Deciding to launch a startup is both an exciting and daunting venture. With so much to do, you must simultaneously build your product and your team, all while working with limited resources. To expedite the process, many founders embark on their fundraising journey shortly after launching their startup.
While founders often initially focus on perfecting pitch-related elements, such as pitch decks, elevator pitches, and presentations for pitch competitions, it's important to remember that the pitch is just the beginning. Once you pique an investor's interest, the next thing they may ask for is access to your data room.
At the Accelerator at WGU Labs, we come across countless pitches and have made 25 investments since 2019. The companies that stand out have a compelling pitch and are accompanied by a strong data room.
The data room represents a golden opportunity to convince investors that your startup is the right partner for them, particularly for pre-seed or seed-stage companies with limited market traction. Building an easily navigable and compelling data room is a great way to showcase your company's potential, especially when you've only been in business for a year or two.
The Basics of a Good Data Room
First thing’s first: What exactly is a data room?
A data room is essentially a repository containing all the information related to your business that an investor would want to review during their due diligence process. During the due diligence process, investors tend to look at everything from your financials to your customers, team, and business plan. In my experience, the data room has everything you would find in a business plan and then some — because the business is now active and (hopefully) making money.
Having a well-structured data room is crucial not only because investors expect it to determine if their potential reward is worth the risk of investment but also because it allows you to showcase the hard work you've put into starting your business. This is especially relevant for pre-seed and seed-stage companies that might not have all the metrics and information that later-stage companies do.
While your business continues to evolve, the data room can spotlight everything that is true about your business and market in the moment. It helps prove you have a thorough understanding of your business, product, and market, which can inspire confidence in investors — even if your business is relatively new.
Crucial documents to include in your data room:
- Pitch deck
- Financial statements
- Cap table
- Team bios
- Customer contracts
- Market research
- Intellectual property (IP) documentation
- Legal documents
These documents form the foundation of your business, demonstrating that you are a legitimate and investment-worthy entity. They also provide deeper insights into your customers, finances, market, and previous capital raises. If any of these documents are missing from your data room, investors are likely to request them.
I want to take a moment to talk about financial statements. Financial statements, including revenue, cash on hand, and expenses (burn rate), are particularly vital. Even with only a year or less of revenue, investors want to see how you view the trajectory of your business and how you are spending your capital. While financial projections are not written in stone, they should be ambitious yet realistic for the next 2-3 years. Make sure these statements are presented in a format that investors can easily download and manipulate to run their scenarios with the numbers.

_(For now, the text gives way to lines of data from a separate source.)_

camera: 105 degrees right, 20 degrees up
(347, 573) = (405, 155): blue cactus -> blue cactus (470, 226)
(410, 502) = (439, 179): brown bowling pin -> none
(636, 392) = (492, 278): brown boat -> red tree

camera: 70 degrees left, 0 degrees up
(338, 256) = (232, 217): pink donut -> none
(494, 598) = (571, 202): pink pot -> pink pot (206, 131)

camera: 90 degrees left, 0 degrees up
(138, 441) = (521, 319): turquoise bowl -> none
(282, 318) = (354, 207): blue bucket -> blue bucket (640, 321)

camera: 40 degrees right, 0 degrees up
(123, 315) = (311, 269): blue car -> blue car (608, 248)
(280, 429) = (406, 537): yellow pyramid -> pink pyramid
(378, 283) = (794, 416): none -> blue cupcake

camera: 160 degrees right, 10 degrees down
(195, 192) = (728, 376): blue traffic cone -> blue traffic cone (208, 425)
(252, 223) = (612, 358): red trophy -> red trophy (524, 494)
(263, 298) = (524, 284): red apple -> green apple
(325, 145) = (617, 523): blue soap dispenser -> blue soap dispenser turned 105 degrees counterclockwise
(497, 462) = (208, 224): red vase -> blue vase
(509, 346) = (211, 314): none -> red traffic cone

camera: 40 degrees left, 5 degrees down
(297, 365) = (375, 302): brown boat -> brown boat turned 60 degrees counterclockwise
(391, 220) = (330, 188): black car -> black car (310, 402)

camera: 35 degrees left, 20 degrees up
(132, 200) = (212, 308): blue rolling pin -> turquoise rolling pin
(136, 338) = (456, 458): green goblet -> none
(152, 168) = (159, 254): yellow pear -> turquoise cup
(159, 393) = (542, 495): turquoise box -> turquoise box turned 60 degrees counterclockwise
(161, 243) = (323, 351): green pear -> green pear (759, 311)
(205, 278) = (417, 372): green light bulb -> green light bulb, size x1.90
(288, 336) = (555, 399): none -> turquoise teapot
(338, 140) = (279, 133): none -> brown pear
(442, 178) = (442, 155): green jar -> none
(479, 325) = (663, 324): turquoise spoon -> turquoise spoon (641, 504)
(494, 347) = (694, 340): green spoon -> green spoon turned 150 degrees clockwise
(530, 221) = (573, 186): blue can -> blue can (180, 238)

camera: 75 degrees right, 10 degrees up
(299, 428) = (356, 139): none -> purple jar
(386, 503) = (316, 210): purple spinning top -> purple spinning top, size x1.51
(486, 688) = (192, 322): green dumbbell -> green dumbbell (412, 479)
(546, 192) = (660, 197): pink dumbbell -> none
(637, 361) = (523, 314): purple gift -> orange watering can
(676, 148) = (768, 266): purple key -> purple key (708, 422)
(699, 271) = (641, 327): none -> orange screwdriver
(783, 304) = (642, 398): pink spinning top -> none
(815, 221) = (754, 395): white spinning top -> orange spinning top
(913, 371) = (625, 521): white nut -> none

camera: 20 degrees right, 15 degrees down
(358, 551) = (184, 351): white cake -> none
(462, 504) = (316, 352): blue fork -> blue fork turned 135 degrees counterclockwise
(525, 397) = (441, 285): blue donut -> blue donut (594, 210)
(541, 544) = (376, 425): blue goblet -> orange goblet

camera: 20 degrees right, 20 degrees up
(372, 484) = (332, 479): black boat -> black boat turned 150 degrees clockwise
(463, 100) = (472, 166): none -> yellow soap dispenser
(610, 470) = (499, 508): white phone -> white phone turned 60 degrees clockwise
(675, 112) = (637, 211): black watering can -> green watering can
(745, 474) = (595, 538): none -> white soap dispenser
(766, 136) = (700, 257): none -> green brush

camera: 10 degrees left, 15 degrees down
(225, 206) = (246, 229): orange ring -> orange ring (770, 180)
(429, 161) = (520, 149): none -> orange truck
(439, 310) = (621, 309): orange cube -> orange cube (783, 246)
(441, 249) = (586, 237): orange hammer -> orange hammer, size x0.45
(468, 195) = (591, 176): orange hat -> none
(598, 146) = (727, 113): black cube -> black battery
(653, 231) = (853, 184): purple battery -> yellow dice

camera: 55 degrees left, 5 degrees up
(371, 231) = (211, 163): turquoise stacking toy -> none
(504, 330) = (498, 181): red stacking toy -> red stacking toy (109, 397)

Taking Your Data Room to the Next Level
In addition to the essentials, consider adding these documents to your data room:
- Product roadmap
- Marketing plan
- Sales pipeline
- Customer feedback
- Traction metrics
- References (customer, investor, advisor, etc.)
- Exit strategy
These supplementary documents can provide valuable insights into your startup's growth potential, customer satisfaction, and overall strategy. The sales pipeline and references can be especially important. The sales pipeline allows investors to envision what future revenue growth could look like, as well as how you are progressing with product market fit. The references also serve as a way for investors to get some more qualitative data about you and your business.
Pulling it All Together
Investors appreciate a well-organized and easily navigable data room because it saves them time. Categorize your documents logically, creating sections for key areas like financials, legal documents, product information, and market research. Ensure each document is labeled clearly and concisely. If an investor can quickly locate the information they need, they are more likely to stay engaged. Additionally, if you receive the same question or request from multiple investors, consider adding it to the data room.
Your data room should be hosted on a platform that is easily accessible to investors, yet secure. Platforms like Visible, Carta, Notion, or Google Drive are popular choices. Remember, the data room serves as a resource not only for potential investors but also for your team.
Do not be intimidated by the task of putting together your data room. View it as an opportunity to showcase your team and your business. Although it may seem like a lot of work initially, it will yield significant returns in the form of investor capital to fuel your business's growth.